Il tema è ampiamente dibattuto, sia ai piani alti della cultura che nelle fogne di Internet. Lungi da me l'ambizione di dire qualcosa di originale, ma desidero ugualmente dare il mio contributo.
Gli economisti, principi del pensiero contemporaneo a causa della crisi, definiscono il concetto di "Agenti Economici". Questi sono sostanzialmente identificati con le famiglie e le imprese. Gli Agenti Economici agiscono in base a un principio di razionalità, che consiste nella massimizzazione del proprio interesse. Si tratta di una semplificazione, criticabile alla luce del fatto che tale razionalità è ampiamente inficiata da altri fattori, ad esempio le asimmetrie informative, ma che permette agli economisti (soprattutto i neoclassici) di costruire modelli matematici con i quali pretendono di spiegare la realtà. Il punto fondamentale è che, accettando il principio di razionalità, è possibile definire delle funzioni di utilità la cui massimizzazione permetterebbe di prevedere il comportamento degli Agenti Economici. La somma delle scelte degli Agenti Economici, che obbediscono al principio di razionalità, determinerebbe e spiegherebbe così il flusso degli eventi storici. Questo approccio continua ad essere considerato valido anche da molti economisti che negano la possibilità di costruire funzioni di utilità così sofisticate da essere concretamente utilizzabili.

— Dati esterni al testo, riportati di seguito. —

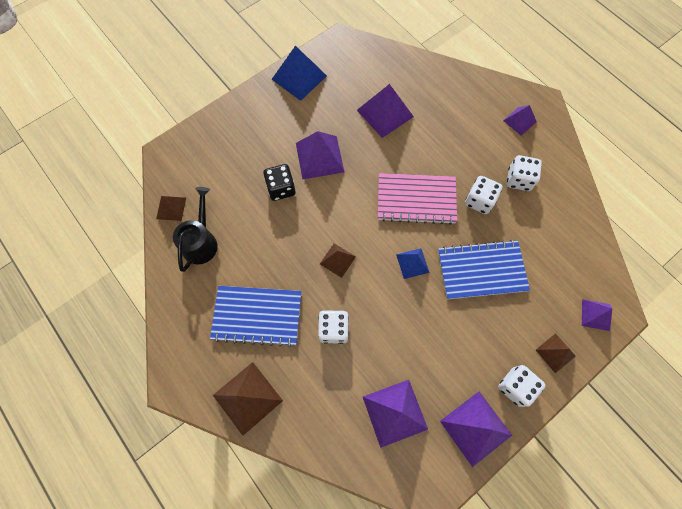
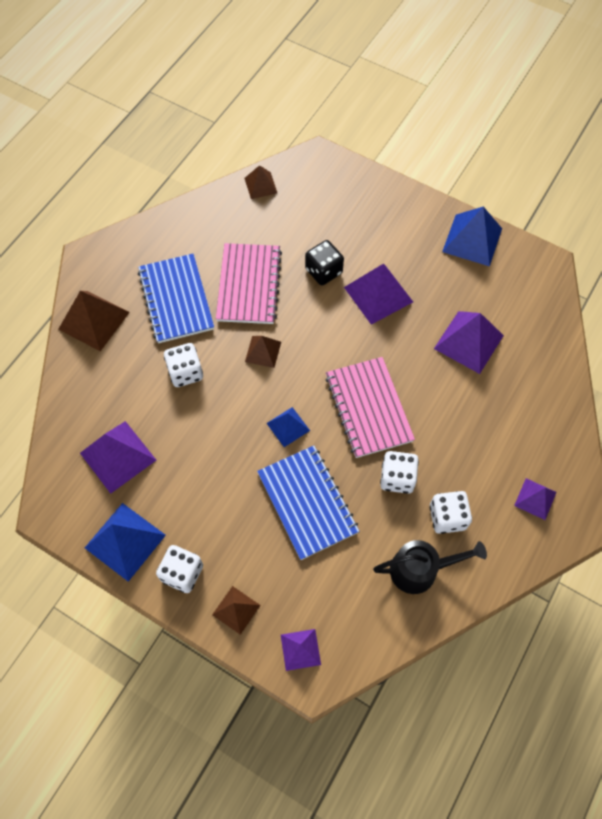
camera: 70 degrees right, 5 degrees down
(201, 241) = (235, 224): black watering can -> black watering can (420, 569)
(269, 250) = (249, 285): none -> pink notebook
(475, 428) = (125, 541): purple pyramid -> blue pyramid

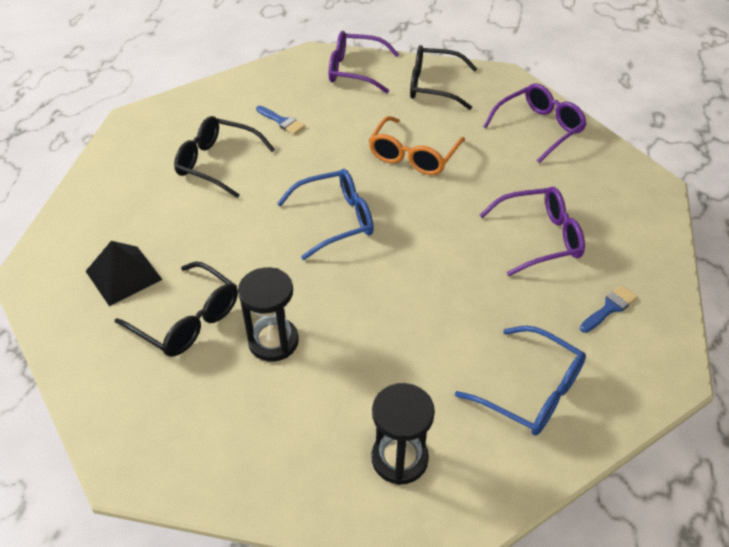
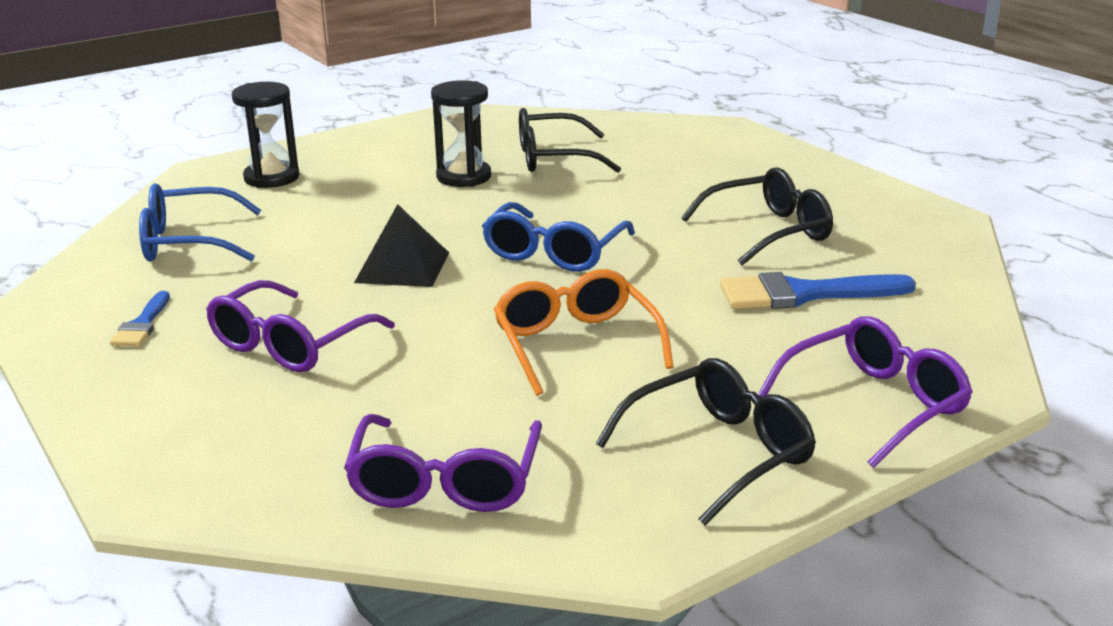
camera: 135 degrees right, 20 degrees down
(123, 275) = (657, 152): black pyramid -> black pyramid (402, 267)
(282, 121) = (803, 294): blue brush -> blue brush, size x1.83

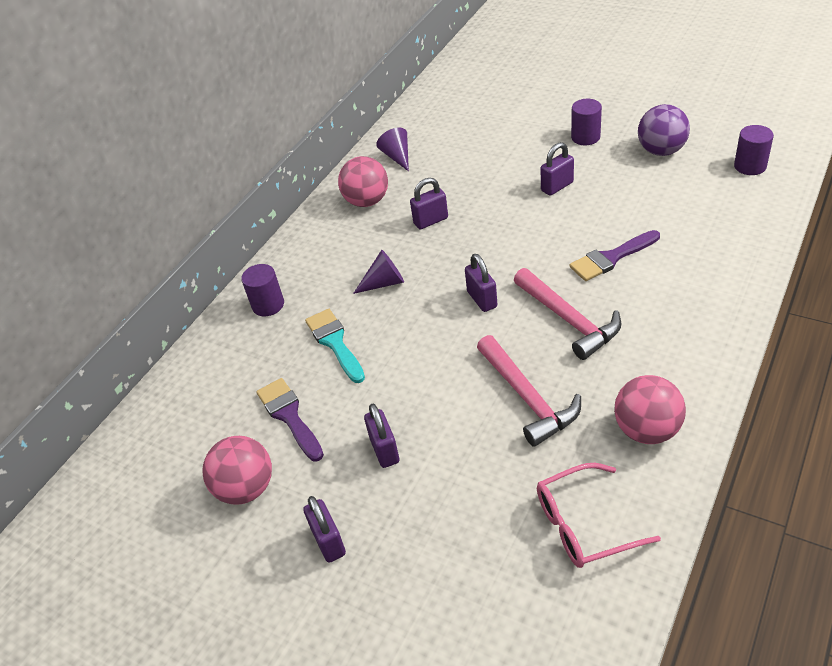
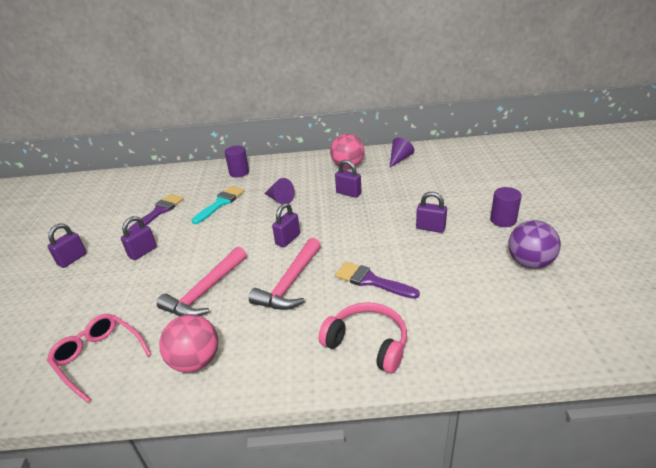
camera: 55 degrees right, 10 degrees down
(246, 488) = (105, 220): pink ball -> none
(701, 291) = (367, 343): none -> pink headphones
(750, 166) = (568, 323): purple cylinder -> none

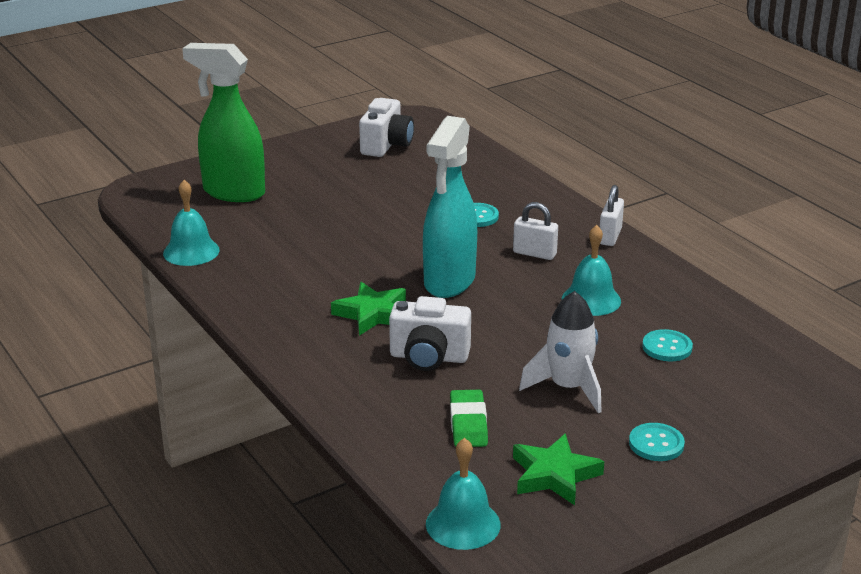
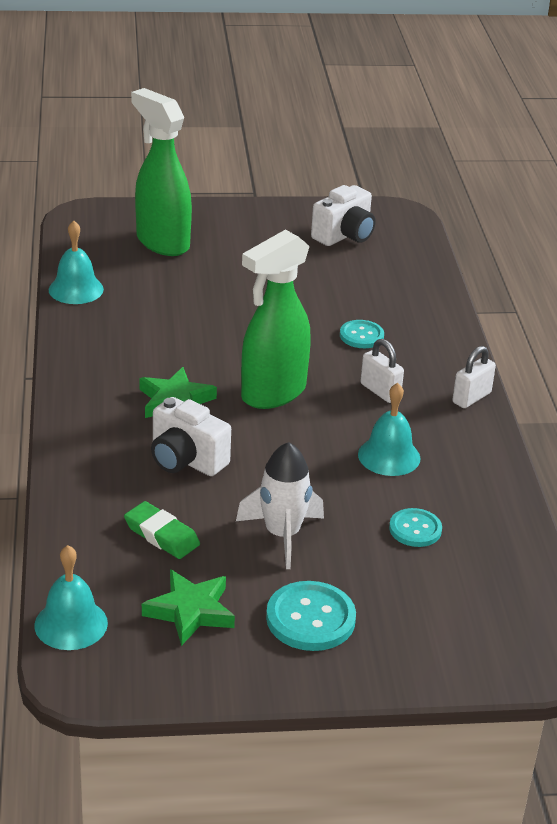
camera: 25 degrees right, 5 degrees up
(449, 282) = (272, 393): turquoise spray bottle -> green spray bottle
(468, 423) = (161, 535): green eraser -> green eraser turned 75 degrees counterclockwise
(656, 444) = (310, 618): turquoise button -> turquoise button, size x1.58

Sul versante opposto troviamo l'approccio idealista. Secondo questa concezione la Storia è determinata dall'evoluzione del pensiero, i cui attori sul piano politico (specchio del mondo delle idee) sono gli "Agenti Politici". Caratteristica degli Agenti Politici è quella di operare con un fine, prevalentemente etico, ma che conduce, sul piano politico, ad una visione dello Stato, dei rapporti di forza tra le classi sociali e i popoli, di natura teleologica. Gli Agenti Politici, in ultima analisi, operano in base a un progetto, lottano tra di loro e sono capaci di perseguire i loro fini lungo periodi storici che travalicano la contemporaneità. Questo approccio, portato alle estreme conseguenze, è all'origine delle moderne teorie del complotto.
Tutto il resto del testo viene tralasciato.